Venture Views: Talent shortage threatens growth of tech industry

The current shortage of tech talent could be preventing start-ups from scaling efficiently, writes Reals Deals' Sam Birchall

Tech talent has never been more in demand, but the current shortage of suitable candidates is proving to be more than just a major headache for start-ups and venture capital firms. According to recruitment firm Robert Walters, the scarcity of talent threatens to halt the growth of the tech sector altogether.

Findings from Robert Walters’ Global Fintech Talent Report, which looks specifically at the fintech sector, found that there has been a 182% growth in tech roles within the sector — 3x the pace of the general tech market. While the forecast for the global fintech market looks positive, the report notes that its continued momentum will be dependent on the ability to recruit and retain the right tech talent.

“As the adoption of fintech products continues to grow at an exceptional rate, the concern is whether there is enough of the right tech talent to keep up with the growth,” Toby Fowlston, CEO of Robert Walters, said.

In the UK, job vacancies have grown year-on-year within fintech (136%), with these companies hiring predominately senior roles. Meanwhile, the US has seen the largest surge in new fintech jobs – illustrating a 223% increase across the board, with the majority of this growth in New York and San Francisco. Coming in at close second is Japan (214%), where blockchain technology represents almost a third of all fintech companies in the country.

According to the report, the most in-demand roles within fintech are software engineering and development — representing a third of all job roles advertised by fintech companies.

Pressure building

In addition to growing recruitment needs and the limited pool of candidates, salary expectations continue to inflate, making it more difficult for firms to retain and attract talent. According to Robert Walters analysts, fintech firms should aim to keep employees for at least 18 months. Currently, however, just New York, the Netherlands and San Francisco are able to retain their employees for this period of time, with fintech start-ups in other countries failing to keep their new hires engaged for long enough.

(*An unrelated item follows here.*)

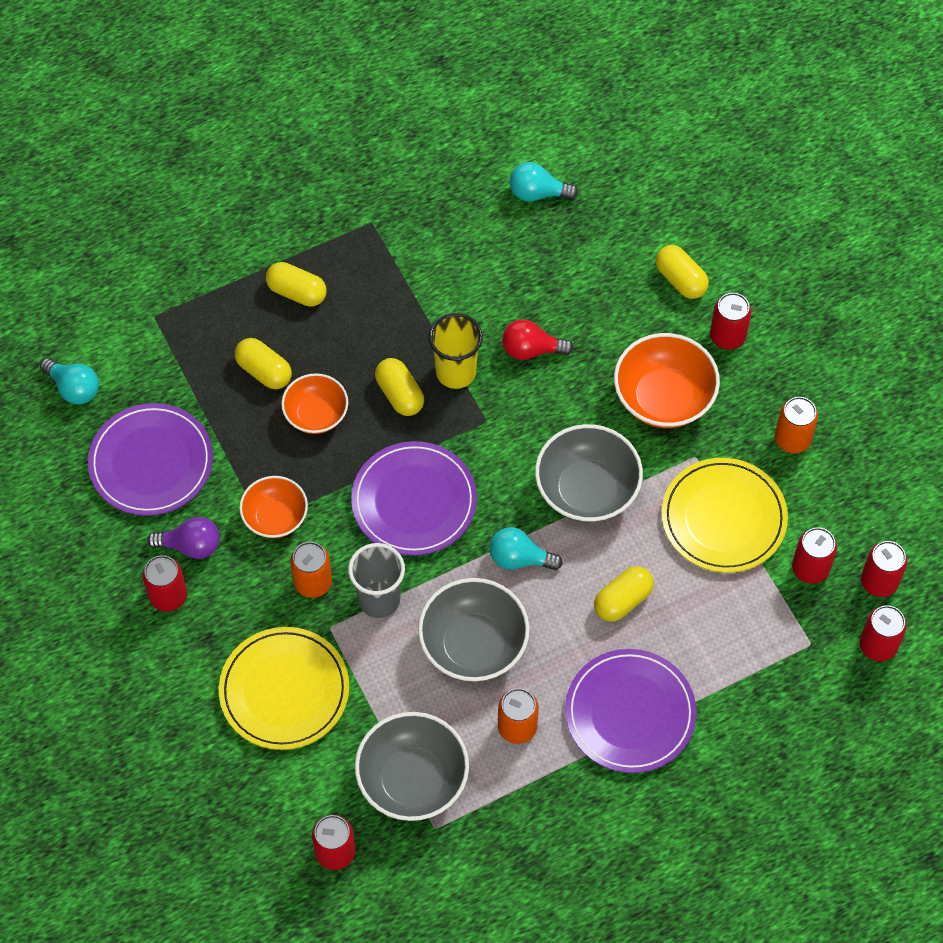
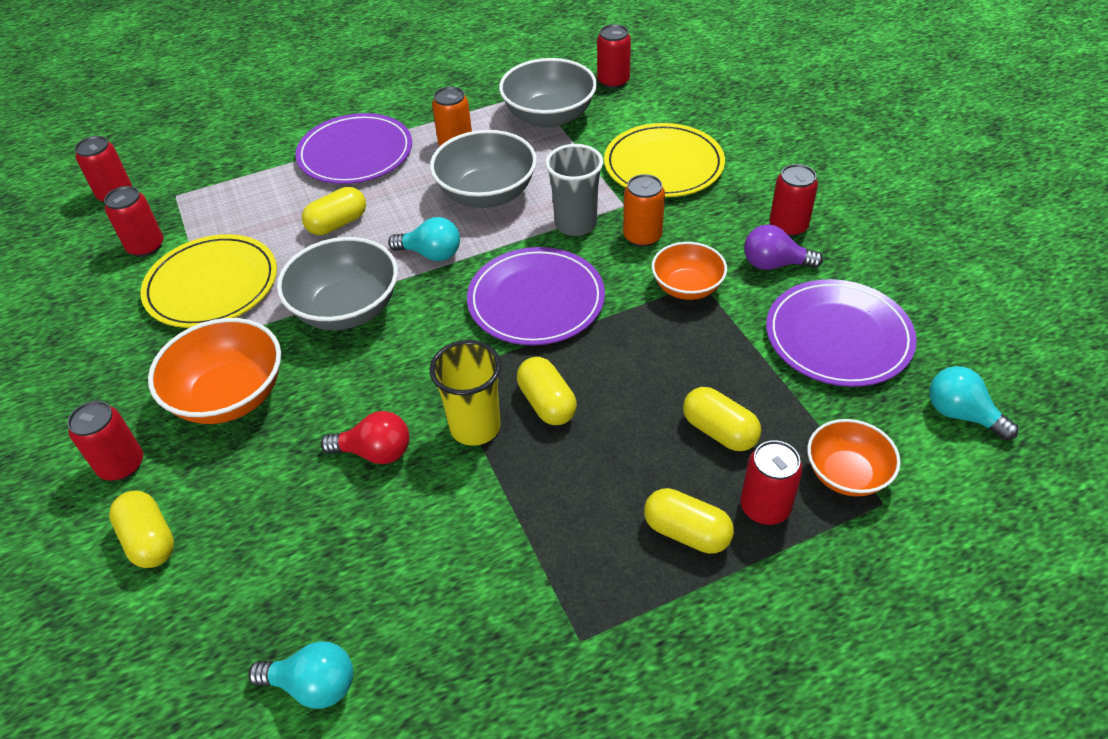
camera: 175 degrees left, 15 degrees down
(316, 414) = (649, 383): orange bowl -> orange bowl (846, 474)
(792, 439) = (103, 354): orange can -> none
(879, 581) = (86, 237): red can -> red can (765, 507)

From a VC perspective, a failure to attract and retain the right talent is preventing their portfolios from being able to scale efficiently, says David Foreman, managing director at Praetura Ventures.

He told Real Deals: “The shortage of sufficiently qualified or experienced software engineers, developers and CTOs is driving up hiring costs, leading quite a few of our portfolio to mix the requirement for in-house tech teams and outsourced development teams to keep costs down.”

Foreman adds that start-ups are increasingly choosing to build tech teams away from the UK and implementing a hybrid remote working model to combat rising costs. “We keep hearing from our portfolio that the only way to hire developers is to offer a fully remote working contract. However, our founders are typically quite hesitant to do this because they feel it can hinder efforts to foster a workplace culture.”

Diversity woes

Despite the surge in demand for tech professionals, Robert Walters’ report finds that the sector is falling behind on diversity, with data showing that less than a quarter of the global fintech talent is female.

Fowlston said these findings make “little sense” considering the difficulty in finding candidates to fill roles within the fintech sector.

“Fast-growing start-ups need to look beyond ‘quirky’ soft perks and consider adding more meaningful benefits that may attract female professionals,” he said.